Toward a Theory of the American TV Commercial, Vol. 3: Time Kills, Spuds Abides

In the beginning was the word, and the word was from our sponsors

This is the third entry in a new recurring feature in which Believer Commercials Correspondent Ian Dreiblatt travels back in time via YouTube.com to review and examine the cultural phenomenon that was Television Commercials. Commercials featured here will mostly be old, and have, in many cases, already left an indelible mark on America and its culture. Read the first entry here, and the second entry here.

Let’s talk about the Spuds Factor. And let’s begin with the artist Chris Burden.

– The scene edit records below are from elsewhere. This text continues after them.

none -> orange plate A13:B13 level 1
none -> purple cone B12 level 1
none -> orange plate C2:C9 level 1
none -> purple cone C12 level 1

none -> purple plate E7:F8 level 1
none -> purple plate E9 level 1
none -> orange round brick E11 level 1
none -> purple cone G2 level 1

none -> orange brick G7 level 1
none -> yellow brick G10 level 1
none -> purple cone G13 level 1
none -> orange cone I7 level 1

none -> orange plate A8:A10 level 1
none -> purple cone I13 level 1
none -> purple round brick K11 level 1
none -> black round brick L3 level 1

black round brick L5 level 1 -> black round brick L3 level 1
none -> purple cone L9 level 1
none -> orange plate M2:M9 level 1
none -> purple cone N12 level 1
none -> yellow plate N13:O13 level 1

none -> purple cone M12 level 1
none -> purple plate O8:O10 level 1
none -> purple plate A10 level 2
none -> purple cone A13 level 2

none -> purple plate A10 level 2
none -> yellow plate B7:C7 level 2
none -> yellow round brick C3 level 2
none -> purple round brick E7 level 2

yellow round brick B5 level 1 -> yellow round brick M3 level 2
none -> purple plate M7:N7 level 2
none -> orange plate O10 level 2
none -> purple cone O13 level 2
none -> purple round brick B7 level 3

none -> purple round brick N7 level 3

By the mid-seventies, Chris Burden had already completed many of the performances for which he remains best-known. For “Shoot,” he’d had a friend shoot him in the left arm. In “Trans-fixed,” he’d been crucified onto the hood of a Volkswagen Beetle, its engine revving like an anguished Christ. He’d been kicked down a stairway at Basel and had slithered in his underpants over broken glass. Invited by curator Phyllis Lutjeans to tape a TV interview, he’d pulled out a knife, threatened to kill her, and demanded the taping be broadcast live. This work could be called “sacramental,” in that it reenacts the holy forces that constitute American life—violence, car culture, the transmutation of fear and grief into spectacle—using Burden’s body as a bridge to the civilizational dream-space of art.

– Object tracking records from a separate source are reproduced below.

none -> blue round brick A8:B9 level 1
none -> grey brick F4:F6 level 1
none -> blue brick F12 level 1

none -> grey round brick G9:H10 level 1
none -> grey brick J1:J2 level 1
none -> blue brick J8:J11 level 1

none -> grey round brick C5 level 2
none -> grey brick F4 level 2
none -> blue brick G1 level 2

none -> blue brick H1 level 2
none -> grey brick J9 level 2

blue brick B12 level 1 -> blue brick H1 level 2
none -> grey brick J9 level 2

In 1975, Burden expanded his sacramental palette farther still, in a series of TV commercials he shot and aired in LA and New York. Picture this. You’re at home, cruising through some TV show—hey, maybe it’s “Maude”!—when you soar over a familiar precipice into the sweet, intermediary air of a commercial break. You see the usual sights: newlyweds enjoying their conjugal ketchup at last, Mel Brooks’s advice not to write with prunes, contest of the breakfast ghouls.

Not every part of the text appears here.